Türk Medeni Kanunu, kadınların aile içinde ve toplumda bağımsız, hak sahibi bireyler olarak kabul edilmesini sağlamış; tek eşliliği, resmi nikâhı, boşanma hakkını, mirasta eşitliği ve velayet düzenlemelerini hukuk sistemimize kazandırmıştır. Böylece kadınlar, yalnızca aile içinde değil, toplumsal yaşamın her alanında eşit özne olma yolunda önemli bir adım atmıştır.
2025 yılının “Aile Yılı” ilan edilmesi vesilesiyle altını önemle çizmek gerekir ki; aile kurumunun korunması, yalnızca geleneksel kalıplarla değil, eşitlik ve özgürlük temelinde mümkündür.

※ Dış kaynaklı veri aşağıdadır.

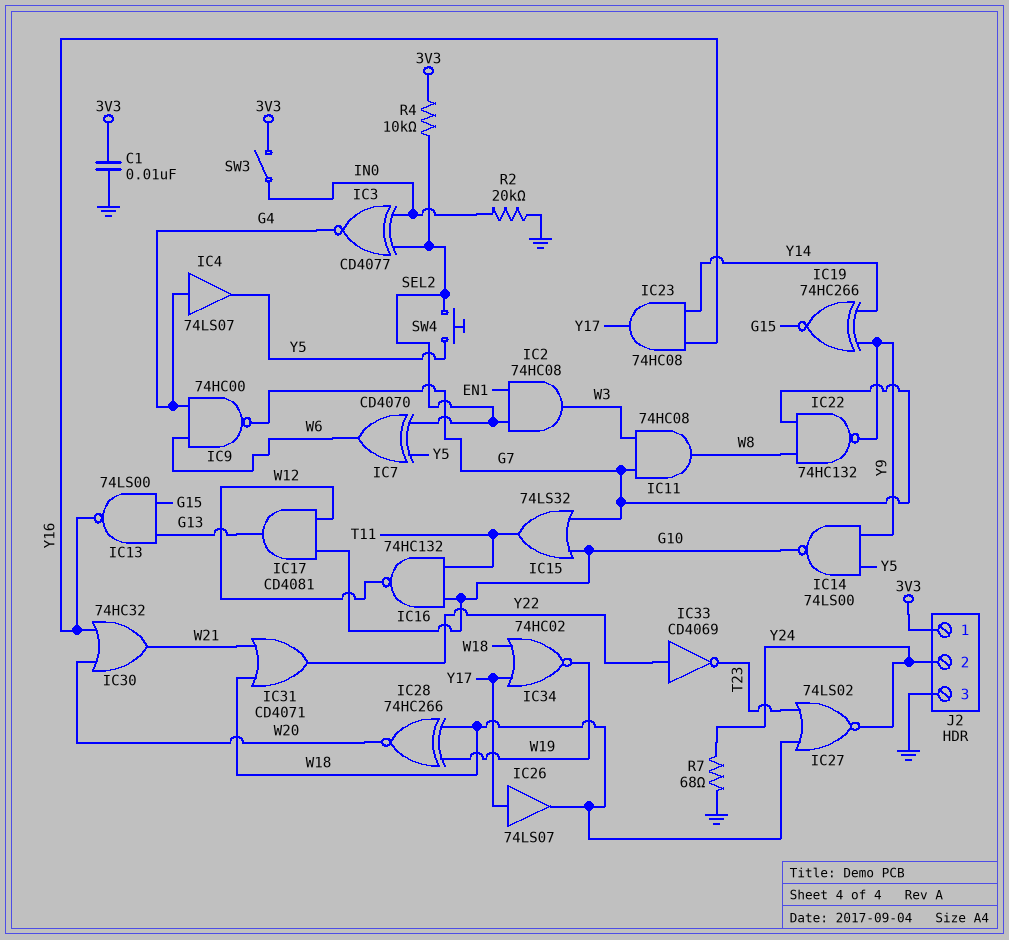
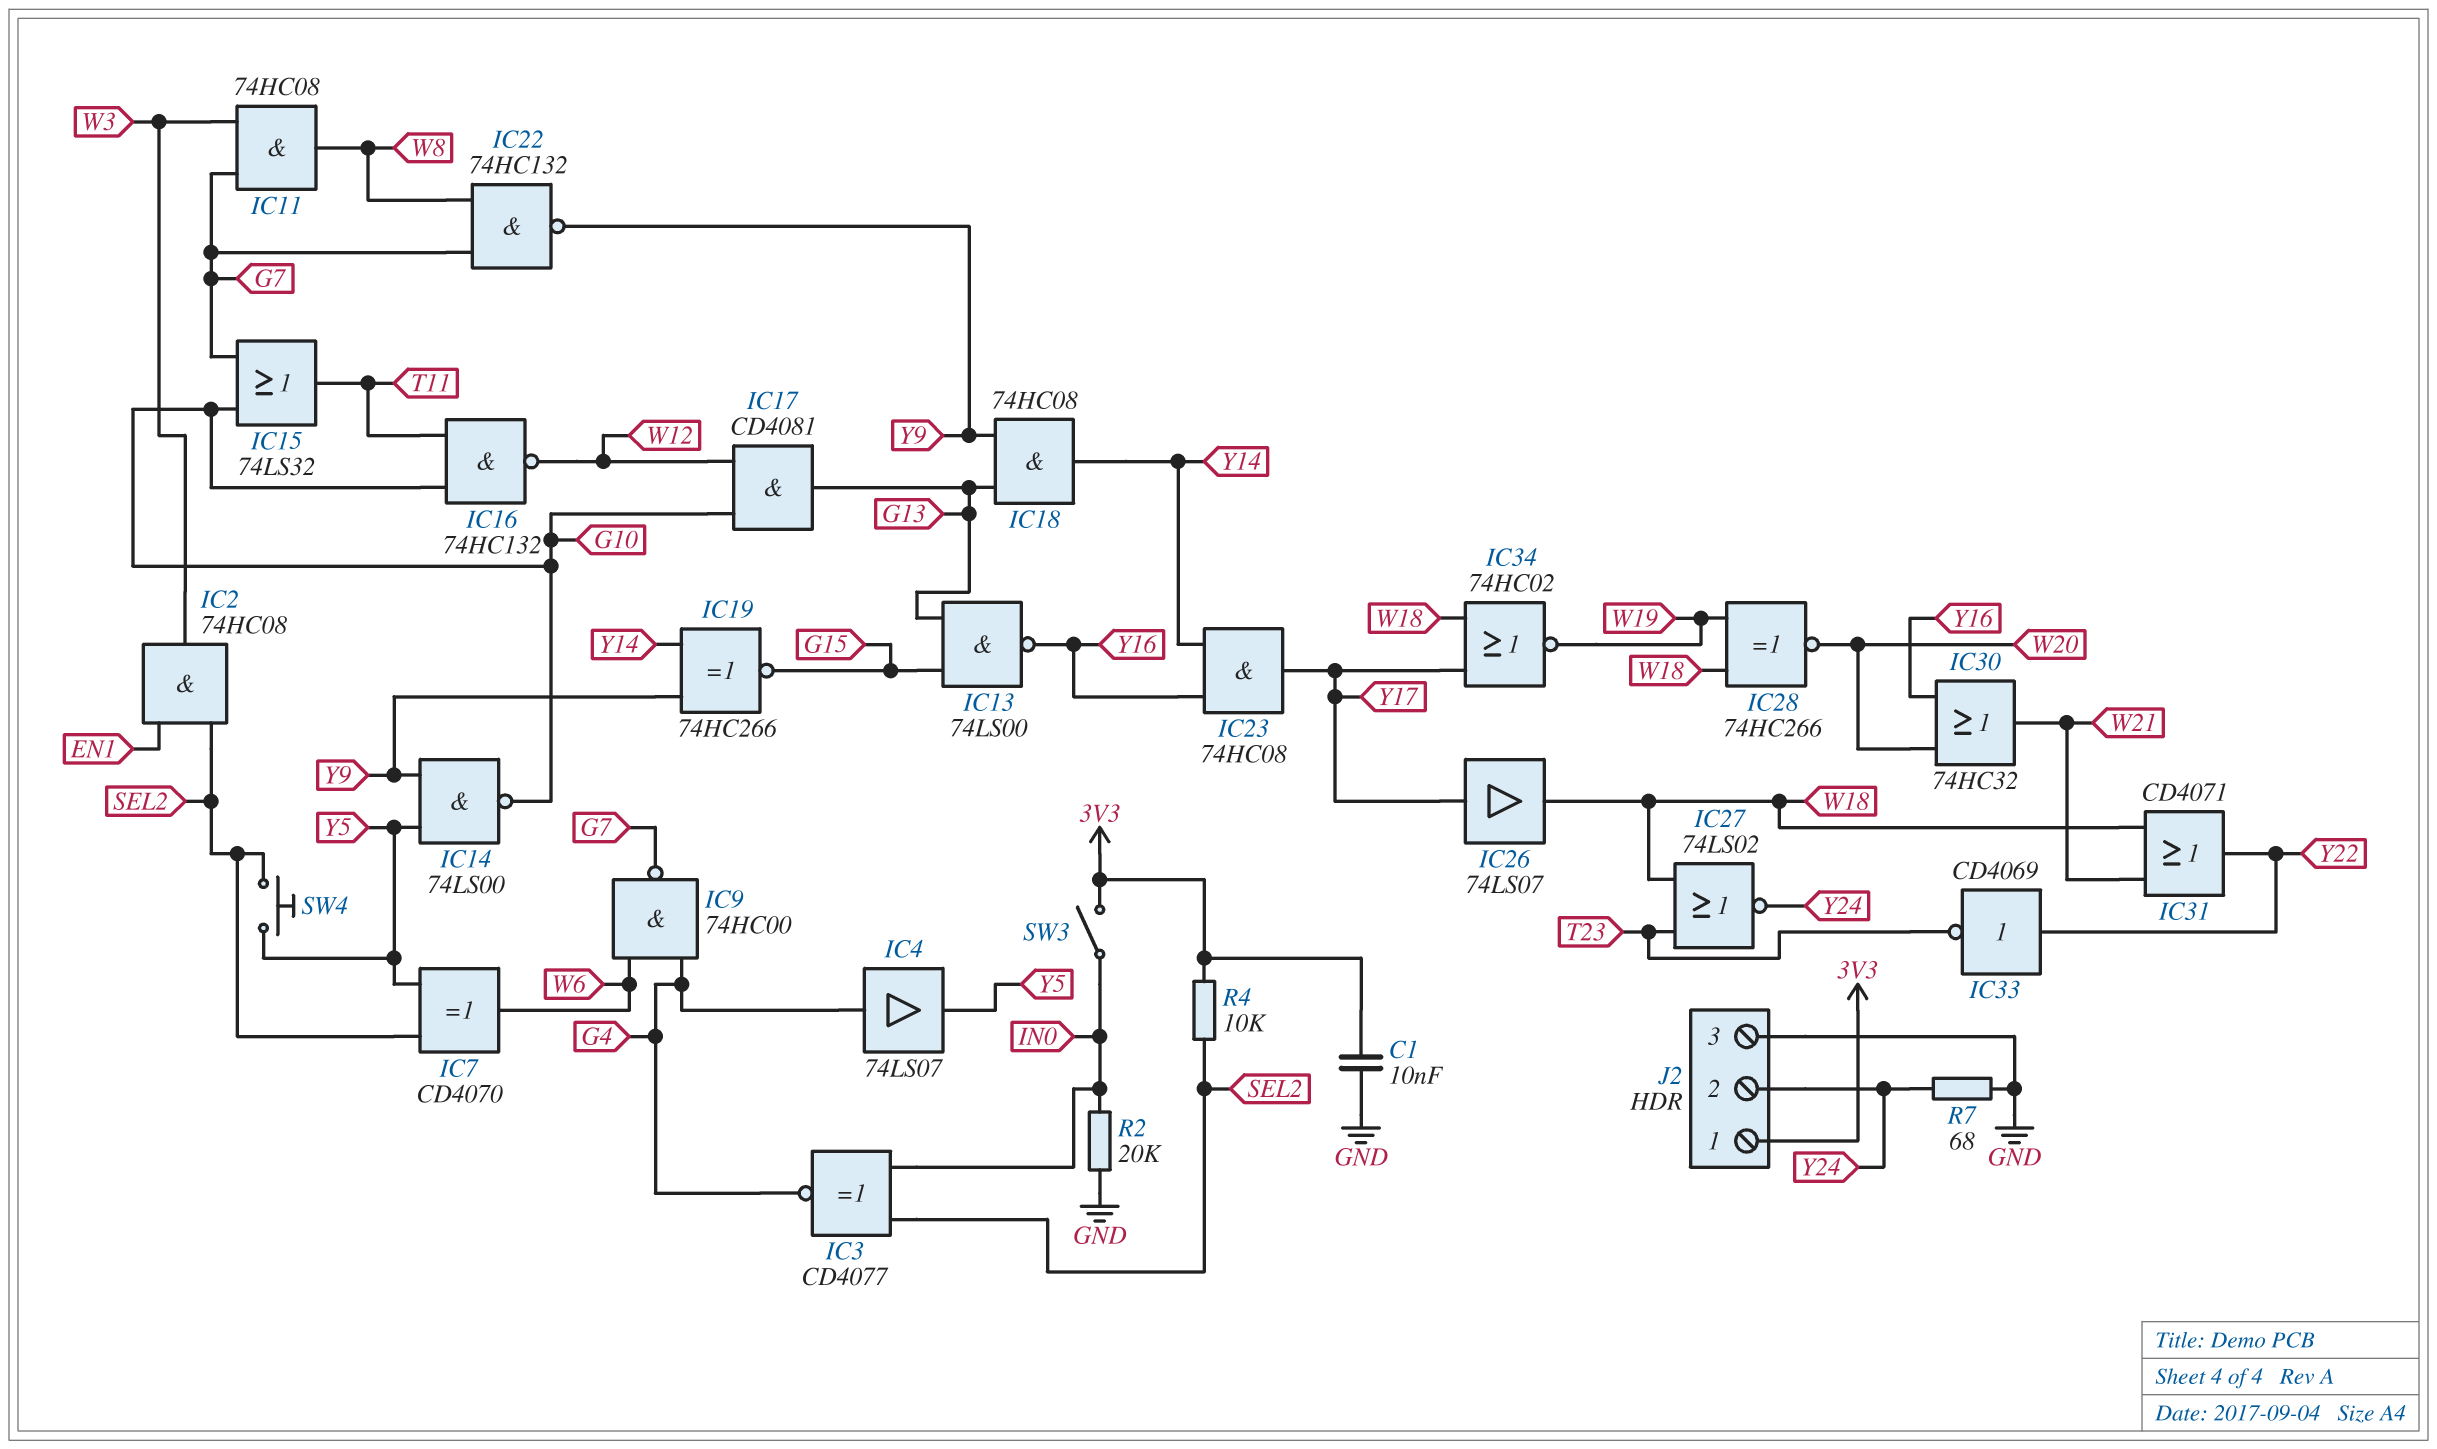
IC18: none -> AND 74HC08 (in G13, in Y9, out Y14)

Gerçek anlamda güçlü bir aile yapısı, kadınların ve erkeklerin eşit haklarla yer aldığı, çocukların üstün yararının gözetildiği, bireylerin onur ve özgürlüklerinin güvence altında olduğu bir düzenle sağlanabilir. Kadınların haklarını görmezden gelen, eşitlik ilkesini geri plana iten hiçbir yaklaşım aileyi güçlendiremez; aksine zayıflatır.
Bugün, Medeni Kanun’un yürürlüğe giriş yıl dönümünde, bizlere düşen görev; bu tarihsel kazanımları korumak, uygulamada eksikliklere izin vermemek ve kadın-erkek eşitliğini güçlendirecek adımlar atmaya devam etmektir. Aile, ancak bireylerin eşit yurttaşlık haklarıyla var olduğu bir düzende korunabilir ve gelişebilir.
TÜBAKKOM olarak bir kez daha vurguluyoruz: Türk Medeni Kanunu, aile kurumunu eşitlik temelinde inşa eden en büyük kazanımımızdır. Bu kazanımın geriye götürülmesine izin vermeyecek, kadın haklarını ve eşit yurttaşlık ilkesini savunmaya devam edeceğiz.